上記領域Ｂが、上記ＩＢＤＶｐＶＰ２タンパク質または当該ＩＢＤＶｐＶＰ２タンパク質の上記１〜ｎ断片のアミノ末端領域に結合されている請求項１に記載の融合タンパク質。
上記領域Ｂが、上記ＩＢＤＶｐＶＰ２タンパク質または当該ＩＢＤＶｐＶＰ２タンパク質の上記１〜ｎ断片のカルボキシル末端領域に結合されている請求項１に記載の融合タンパク質。
上記異種ポリペプチドが所望のポリペプチドを含み、当該所望のポリペプチドがワクチン接種、治療または診断に使用するポリペプチドである請求項１に記載の融合タンパク質。
上記領域Ｂが上記異種ポリペプチドを含み、当該異種ポリペプチドが単一の所望のポリペプチドを含む請求項１に記載の融合タンパク質。
上記領域Ｂが上記異種ポリペプチドを含み、当該異種ポリペプチドが２つ以上の所望のポリペプチドを含む請求項１に記載の融合タンパク質。
領域Ａおよび１つの領域Ｂを包含する請求項１に記載の融合タンパク質。
領域Ａならびに２つの同一なまたは異なる領域Ｂを包含し、
上記領域Ｂの一方が、上記領域Ａに存在する、上記ＩＢＤＶｐＶＰ２タンパク質または当該ＩＢＤＶｐＶＰ２タンパク質の上記１〜ｎ断片のアミノ末端領域に結合されており、
上記領域Ｂの他方が、上位領域Ａに存在する、上記ＩＢＤＶｐＶＰ２タンパク質または当該ＩＢＤＶｐＶＰ２タンパク質の上記１〜ｎ断片のカルボキシル末端領域に結合されている
請求項１に記載の融合タンパク質。
領域Ｂのそれぞれが異種ポリペプチドを含み、当該異種ポリペプチドが同一のまたは異なる１つ以上の所望のポリペプチドを含む請求項１０に記載の融合タンパク質。
上記領域Ａと上記領域Ｂとの間に置かれたリンカーポリペプチドをさらに包含する請求項１〜１１のいずれか１項に記載の融合タンパク質。
請求項１〜１２のいずれか１項に記載の融合タンパク質を少なくとも１つ包含する中空キメラ性ウイルス様粒子。
請求項１〜１２のいずれか１項に記載の融合タンパク質をコードするヌクレオチド配列を包含する核酸。
転写因子と、付加的に翻訳因子および制御因子と、作動可能に結合された請求項１４に記載の核酸を包含する発現カセット。
請求項１４に記載の核酸を包含する組み換えベクター。
付加的に異種複製開始点を有している、プラスミド、バックミド、酵母人工染色体（ＹＡＣｓ）、細菌人工染色体（ＢＡＣｓ）、バクテリオファージＰ１に基づく人工染色体（ＰＡＣｓ）、コスミドまたはウイルスから選択される請求項１６に記載のベクター。
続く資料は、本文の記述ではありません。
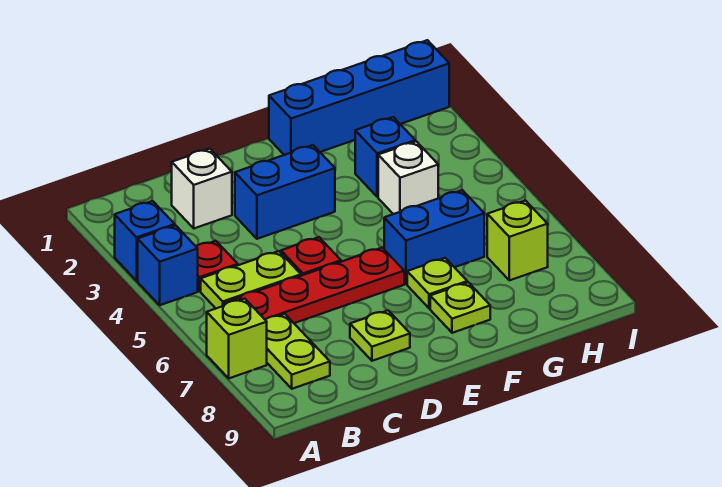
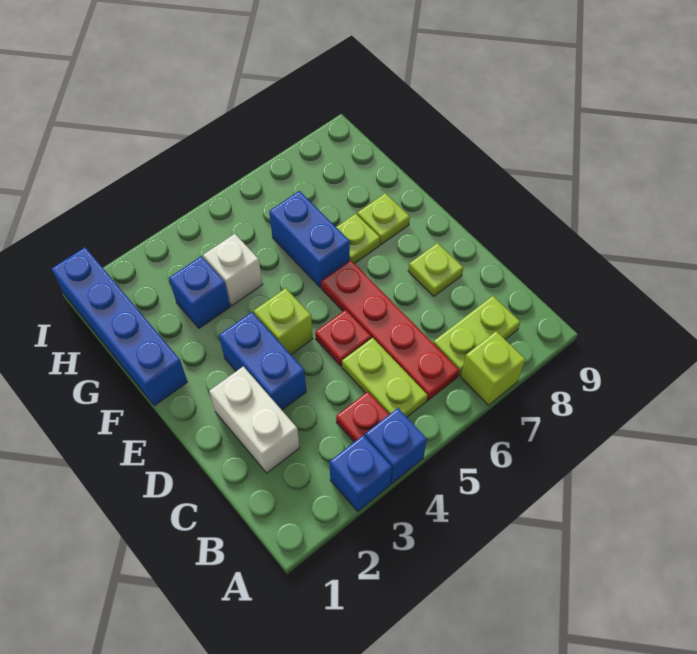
white brick C2 level 1 -> white brick C2:D2 level 1
lime brick H7 level 1 -> lime brick E4 level 1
請求項１４に記載の核酸、または請求項１５に記載の発現カセット、または請求項１６もしくは１７に記載の組み換えベクターを包含する宿主細胞。
請求項１４に記載の核酸配列によって形質転換された宿主細胞。
請求項１６または１７に記載の組み換えベクターを用いて形質転換された、トランスフェクションされた、または感染された宿主細胞。
上記細胞が、哺乳類細胞、トリ細胞、昆虫細胞または酵母細胞である請求項１８〜２０のいずれか１項に記載の宿主細胞。
請求項１８〜２１のいずれか１項に記載の宿主細胞を培養することを含み、さらに必要に応じて上記中空キメラ性ウイルス様粒子を回収することを包含する請求項１３に記載の中空キメラ性ウイルス様粒子の製造方法。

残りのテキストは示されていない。